Fitch said Tata Motors' robust passenger vehicle line-up and strong commercial vehicle sales contributed to the profile.
Rating agency Fitch on Tuesday affirmed Tata Motors’ long-term foreign currency issuer default rating at a speculative grade ‘BB’ with a stable outlook.
The company’s small size in relation to global auto majors and its profitable wholly-owned subsidiary Jaguar Land Rover is a key rating driver. Fitch said the company’s robust passenger vehicle line-up and strong commercial vehicle sales contributed to the profile.
“The affirmation is due to the sustained stable financial performance of JLR and Tata Motor’s automobile business and market leadership in the Indian commercial vehicle market,” the rating agency said in a statement.

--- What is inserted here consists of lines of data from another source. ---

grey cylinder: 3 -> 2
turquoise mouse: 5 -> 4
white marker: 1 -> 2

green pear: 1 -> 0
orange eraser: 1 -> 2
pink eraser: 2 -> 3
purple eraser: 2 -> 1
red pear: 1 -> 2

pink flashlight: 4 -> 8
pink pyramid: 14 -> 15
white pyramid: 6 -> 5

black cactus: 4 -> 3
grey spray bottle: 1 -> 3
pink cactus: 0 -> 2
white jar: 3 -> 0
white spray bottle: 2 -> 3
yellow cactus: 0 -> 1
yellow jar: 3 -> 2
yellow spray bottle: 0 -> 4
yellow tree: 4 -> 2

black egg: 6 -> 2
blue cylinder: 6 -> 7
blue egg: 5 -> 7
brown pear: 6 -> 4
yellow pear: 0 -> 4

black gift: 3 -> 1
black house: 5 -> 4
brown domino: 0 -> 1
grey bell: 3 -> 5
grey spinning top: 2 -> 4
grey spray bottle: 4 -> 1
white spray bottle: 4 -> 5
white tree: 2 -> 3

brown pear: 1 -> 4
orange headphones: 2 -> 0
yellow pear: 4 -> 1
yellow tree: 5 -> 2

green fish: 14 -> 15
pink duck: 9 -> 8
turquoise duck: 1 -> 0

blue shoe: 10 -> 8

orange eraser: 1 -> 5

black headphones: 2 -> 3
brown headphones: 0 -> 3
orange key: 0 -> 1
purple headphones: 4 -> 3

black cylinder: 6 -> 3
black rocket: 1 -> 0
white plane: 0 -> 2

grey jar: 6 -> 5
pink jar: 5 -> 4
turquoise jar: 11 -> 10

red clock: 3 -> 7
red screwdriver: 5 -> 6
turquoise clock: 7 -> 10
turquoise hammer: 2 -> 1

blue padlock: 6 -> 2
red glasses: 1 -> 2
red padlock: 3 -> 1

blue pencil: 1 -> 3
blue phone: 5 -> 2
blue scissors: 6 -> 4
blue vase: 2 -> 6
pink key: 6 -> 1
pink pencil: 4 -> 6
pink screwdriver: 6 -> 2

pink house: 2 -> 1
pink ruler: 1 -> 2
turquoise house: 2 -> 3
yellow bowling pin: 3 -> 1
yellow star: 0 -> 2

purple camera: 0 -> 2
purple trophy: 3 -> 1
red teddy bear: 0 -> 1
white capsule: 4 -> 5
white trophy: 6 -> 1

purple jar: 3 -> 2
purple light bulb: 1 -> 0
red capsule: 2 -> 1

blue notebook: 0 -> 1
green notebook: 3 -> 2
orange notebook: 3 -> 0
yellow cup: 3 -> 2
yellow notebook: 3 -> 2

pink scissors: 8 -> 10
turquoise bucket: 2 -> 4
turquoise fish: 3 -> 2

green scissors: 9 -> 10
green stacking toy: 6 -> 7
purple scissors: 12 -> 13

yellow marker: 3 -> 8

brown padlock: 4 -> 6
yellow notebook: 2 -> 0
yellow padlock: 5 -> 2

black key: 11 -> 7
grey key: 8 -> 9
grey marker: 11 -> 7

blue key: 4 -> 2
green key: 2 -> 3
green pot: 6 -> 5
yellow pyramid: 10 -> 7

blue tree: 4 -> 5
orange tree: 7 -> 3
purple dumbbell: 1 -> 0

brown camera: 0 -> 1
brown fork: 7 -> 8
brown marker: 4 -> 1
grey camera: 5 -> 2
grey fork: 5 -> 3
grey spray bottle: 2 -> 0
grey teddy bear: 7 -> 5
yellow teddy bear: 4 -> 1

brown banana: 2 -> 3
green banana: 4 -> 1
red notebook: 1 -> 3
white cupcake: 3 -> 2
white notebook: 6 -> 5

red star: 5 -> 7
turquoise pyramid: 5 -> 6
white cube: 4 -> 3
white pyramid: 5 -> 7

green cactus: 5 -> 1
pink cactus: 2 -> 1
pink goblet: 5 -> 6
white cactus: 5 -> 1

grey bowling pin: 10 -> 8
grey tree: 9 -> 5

The Mumbai-based auto major would be launching three new cars in 2016 – the Kite 5 compact sedan, the Nexon utility vehicle and the Hexa sports utility vehicle, it said.
It has already launched the Tiago hatchback this year.
“These product launches, along with the continued growth in commercial-vehicle sales in India, will drive volume and revenue growth as well as better realisations per vehicle. Tata Motor’s commercial-vehicle sales in India will increase due to robust economic growth and replacement demand,” Fitch said.
It further said Tata Motors’ foreign currency issuer default rating continues to benefit from a one notch uplift on account of the potential support from the Tata group as the firm continues to benefit from its strategic importance to the group.
“Fitch believes support from the Tata group would be forthcoming when necessary, because Tata Motors is of strategic importance to the group,” it said.
Any weakening of linkages between the group and Tata Motors, or the group’s inability to provide support is likely to affect the ratings negatively, it added.
Tata Motors shares were trading up 0.54 per cent at Rs 409.50 apiece on BSE.